Disclaimer: If I owned this Remus wouldn't be suffering . . . on second thought . . . knowing me, he just might
Meant to Live
Remus Lupin contemplates the loss of his friends and the few things he holds onto in his life in this songfic.
Remus lay there in his mostly empty room at 13 Grimmauld Place, staring at red wallpaper. The room was empty of everything but the bed, which he was on, the dresser with a mirror on top, non-magical, the armoire, which didn't have any of Remus' things in it as he had nothing good enough to need that, and his currently empty trunks which were leaning up against the overfilled bookcases. The room was, very much, as empty as he felt.
He didn't feel like breathing, and yet he did, he didn't feel like eating, yet he had. Somehow, he didn't care whether or not he lived or died. It mattered very little to him except that it might inconvenience someone else. He really had nothing left to live for. He was unable to get a job because of his Lycanthropy--the best he'd ever had was a temporary act of charity from Dumbledore. And his condition had lost him that. So soon he was going to life among his own kind to aid in the war. He would have to face this terrifying new world and it would have to be alone. All of his friends were dead. The Marauders were no more; just the one final, faithful Marauder remained. It didn't seem right.
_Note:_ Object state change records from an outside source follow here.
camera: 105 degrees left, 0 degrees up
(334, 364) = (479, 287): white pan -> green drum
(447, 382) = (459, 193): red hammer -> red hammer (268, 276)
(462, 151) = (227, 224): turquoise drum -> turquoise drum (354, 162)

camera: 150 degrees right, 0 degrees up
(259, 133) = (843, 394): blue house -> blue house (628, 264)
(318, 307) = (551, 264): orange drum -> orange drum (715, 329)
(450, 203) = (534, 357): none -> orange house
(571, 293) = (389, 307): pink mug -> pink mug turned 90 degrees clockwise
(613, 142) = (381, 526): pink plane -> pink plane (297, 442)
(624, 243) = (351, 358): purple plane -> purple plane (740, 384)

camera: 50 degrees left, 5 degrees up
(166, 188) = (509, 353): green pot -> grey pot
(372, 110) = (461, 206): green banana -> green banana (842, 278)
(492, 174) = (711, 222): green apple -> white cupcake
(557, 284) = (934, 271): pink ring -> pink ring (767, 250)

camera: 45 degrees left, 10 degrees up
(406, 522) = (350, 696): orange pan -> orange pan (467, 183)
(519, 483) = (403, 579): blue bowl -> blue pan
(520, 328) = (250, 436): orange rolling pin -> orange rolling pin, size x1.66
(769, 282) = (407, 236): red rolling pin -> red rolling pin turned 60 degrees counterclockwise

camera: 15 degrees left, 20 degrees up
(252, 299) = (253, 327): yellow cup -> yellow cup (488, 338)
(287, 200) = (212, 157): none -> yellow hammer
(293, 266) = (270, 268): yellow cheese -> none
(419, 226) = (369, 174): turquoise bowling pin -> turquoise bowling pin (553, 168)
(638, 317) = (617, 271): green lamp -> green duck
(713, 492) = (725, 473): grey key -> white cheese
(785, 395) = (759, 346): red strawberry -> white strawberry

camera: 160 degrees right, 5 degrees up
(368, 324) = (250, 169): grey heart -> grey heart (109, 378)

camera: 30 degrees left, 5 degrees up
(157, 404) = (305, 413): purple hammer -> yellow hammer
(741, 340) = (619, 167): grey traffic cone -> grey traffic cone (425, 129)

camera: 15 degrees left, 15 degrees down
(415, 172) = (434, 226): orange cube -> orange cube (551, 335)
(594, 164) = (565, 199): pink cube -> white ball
Fumbling his confidence and wondering why the word has passed him.
Hoping that he's bent for than arguments and failed attempts to fly.
We were meant to live for so much more. Have we lost ourselves?
Somewhere we live inside.
To think, he glared up at the ceiling, that and one time we were all so young and foolish. James wanted to be an auror, Sirius too and Peter? Peter had ever been the young and impressionable one.
What had changed to make him cold enough to hand deliver his best friend to Voldermort? It would have been easier just to say that Peter had always stuck with those who he thought would come out on top. It would be easier to say that Peter had always been a vile person but that wasn't the truth.
At one time Peter had been good, geeky, but good. He used to be the group's loyal lackey and soon enough he had become like a little brother to them all. But their little brother had betrayed them. He had helped to destroy everything the marauders had been about. Everything. He wondered what had driven quiet little Peter to such extremes. The Peter he knew was dead. There was no trace of him left in that thing which served Voldermort so effectively.
Maybe in his delirium after his best friend's death his mind was clouded and his perception was biased but that thing no longer deserved to live. It had caused too much pain. What was presiding most predominately in Remus' mind, however, was his own suffering. He was a broken man without reason to care for anything. So why, he asked himself, do I keep on breathing?
Dreaming about providence and whether mice and men have second tries.
Maybe we've been living with our eyes half open. Maybe we're bent and
broken.
We were meant to live for much more. Have we lost ourselves? Somewhere
we live inside.
Because, he answered himself, if I give up the Marauders really will be lost. He was the last one standing and he had to live because Sirius and James had had their lives taken from them.
We want more that this world's got to offer. We want more than the
wars of our fathers.
And everything inside screams for second life.
We were meant to live.
We were meant to live.
NOTE: Most of this was written in the advanced state of delirium which I sometimes drift into. All the same, I like it. I think it accurately
describes J.K's plot line. I should probably give it a face-lift, though.